Woda w powierzchniowej warstwie Oceanu Atlantyckiego u zachodnich wybrzeży Europy jest nadzwyczaj ciepła. To idealne warunki do powstawania głębokich układów niskiego ciśnienia, które wędrując nad kontynentem przynoszą nam obfite deszcze.
Wraz ze wzrostem temperatury ciągłe opady będą się zmieniać w przelotne, ale intensywne, związane z burzami. Te w najbliższych dniach będą się dawać we znaki nie tylko w Polsce, ale też w wielu krajach europejskich. Najtrudniejsza sytuacja panować będzie na Bałkanach i Ukrainie.
W ciągu tygodnia spadnie tam miejscami nawet powyżej 100 mm deszczu, a to już sumy mogące powodować nie tylko podtopienia, lecz również powodzie. Krajem najbardziej zagrożonym wielką wodą jest Rumunia. Nie dość, że ostatnio mocno tam padało, to prognozy wskazują na to, iż deszcze nie ustaną. Jeśli wybieracie się tam na urlop, weźcie to pod uwagę.
Spodziewane są burze, miejscami bardzo gwałtowne, w trakcie których może spadać tyle deszczu, ile normalnie powinno przez większą część miesiąca. Na terenach górzystych błyskawicznie mogą wzbierać strumyki, potoki i rzeczki, które następnie zasilając większe cieki, mogą powodować fale wezbraniowe, zagrażające zabudowaniom położonym blisko ich brzegów.
Nie tylko nad Rumunią wisi groźba masowych podtopień, a nawet powodzi, podobnie jest w sąsiedniej Bułgarii oraz w nękanej przez powodzie już w maju, Serbii oraz Bośni i Hercegowinie. Bardzo mocno padać będzie też w zachodniej połowie Ukrainy.
Innym obszarem nawiedzanym przez znaczne sumy opadów będą kraje zachodniej Europy. Deszczowe atlantyckie niże przyniosą duże ilości deszczu w pasie od Wysp Brytyjskich po Francję. Tylko w perspektywie najbliższego tygodnia może tam spaść nawet od 50 do 100 mm deszczu. To również może się skończyć zalaniami dróg, zabudowań i pól uprawnych.
Polsce grozi powódź?
Południowe i południowo-wschodnie regiony naszego kraju są obecnie najbardziej mokrymi. W kwietniu i maju spadło tam wielokrotnie więcej deszczu niż normalnie powinno. Zdarzały się miejscowości, gdzie miesięczna norma opadów notowana była w ciągu jednej tylko doby.
Gleba jest tam przesączona deszczówką, a także wodami powodziowymi.
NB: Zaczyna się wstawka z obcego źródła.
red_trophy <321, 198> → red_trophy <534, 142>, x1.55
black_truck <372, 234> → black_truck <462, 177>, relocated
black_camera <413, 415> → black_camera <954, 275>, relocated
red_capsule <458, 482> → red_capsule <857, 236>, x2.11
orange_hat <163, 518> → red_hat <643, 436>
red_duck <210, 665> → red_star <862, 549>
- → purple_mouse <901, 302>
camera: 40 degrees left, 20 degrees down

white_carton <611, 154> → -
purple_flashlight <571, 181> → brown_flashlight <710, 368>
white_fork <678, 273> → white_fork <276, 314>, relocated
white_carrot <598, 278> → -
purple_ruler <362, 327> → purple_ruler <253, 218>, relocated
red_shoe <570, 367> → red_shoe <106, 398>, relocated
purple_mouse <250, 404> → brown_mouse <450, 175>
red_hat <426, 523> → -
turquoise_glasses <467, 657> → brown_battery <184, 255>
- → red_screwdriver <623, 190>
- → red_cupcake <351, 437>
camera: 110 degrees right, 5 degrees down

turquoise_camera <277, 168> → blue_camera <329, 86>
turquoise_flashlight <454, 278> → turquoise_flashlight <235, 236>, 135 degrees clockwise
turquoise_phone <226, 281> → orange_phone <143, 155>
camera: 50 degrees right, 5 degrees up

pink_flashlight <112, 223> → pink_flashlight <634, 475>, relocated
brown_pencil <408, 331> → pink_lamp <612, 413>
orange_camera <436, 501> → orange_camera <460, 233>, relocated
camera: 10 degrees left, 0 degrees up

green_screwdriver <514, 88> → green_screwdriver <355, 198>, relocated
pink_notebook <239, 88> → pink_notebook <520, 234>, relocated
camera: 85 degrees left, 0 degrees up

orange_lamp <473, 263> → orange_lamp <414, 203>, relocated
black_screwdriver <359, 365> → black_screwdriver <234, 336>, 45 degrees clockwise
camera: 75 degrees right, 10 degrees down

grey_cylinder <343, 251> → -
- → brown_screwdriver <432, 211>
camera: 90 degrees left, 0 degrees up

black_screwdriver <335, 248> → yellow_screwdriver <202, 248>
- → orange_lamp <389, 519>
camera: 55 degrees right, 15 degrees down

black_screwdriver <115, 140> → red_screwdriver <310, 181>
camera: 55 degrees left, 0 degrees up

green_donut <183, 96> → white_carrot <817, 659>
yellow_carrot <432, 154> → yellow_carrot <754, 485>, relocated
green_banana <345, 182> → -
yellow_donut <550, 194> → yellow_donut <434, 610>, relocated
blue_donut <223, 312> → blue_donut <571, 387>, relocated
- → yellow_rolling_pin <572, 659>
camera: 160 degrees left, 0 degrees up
Nie jest już w stanie pochłaniać dalszych ilości wody, co może nawet przy niewielkich opadach skutkować zalaniami. Najgorzej jest w zachodniej części woj. podkarpackiego, w woj. małopolskim i w południowych regionach woj. śląskiego.
W tym tygodniu największe ilości deszczu spadną na tereny górzyste Sudetów i Karpat. W kolejnym tygodniu strefa obfitych opadów rozszerzy się na większą część południa kraju, a także inne regiony. Łączne sumy na wielką skalę nie powinny przekraczać 50 mm, więc powodzią nie grożą.
Jednak lokalnie na skutek opadów pochodzenia burzowego może dochodzić do podtopień, które, jak przekonaliśmy się w maju, bywają często opłakane w skutkach. Rzeki południowej Polski opadły już do stanów średnich, co jest dobrą wiadomością. Na pozostałym obszarze notuje się przeważnie stany niskie.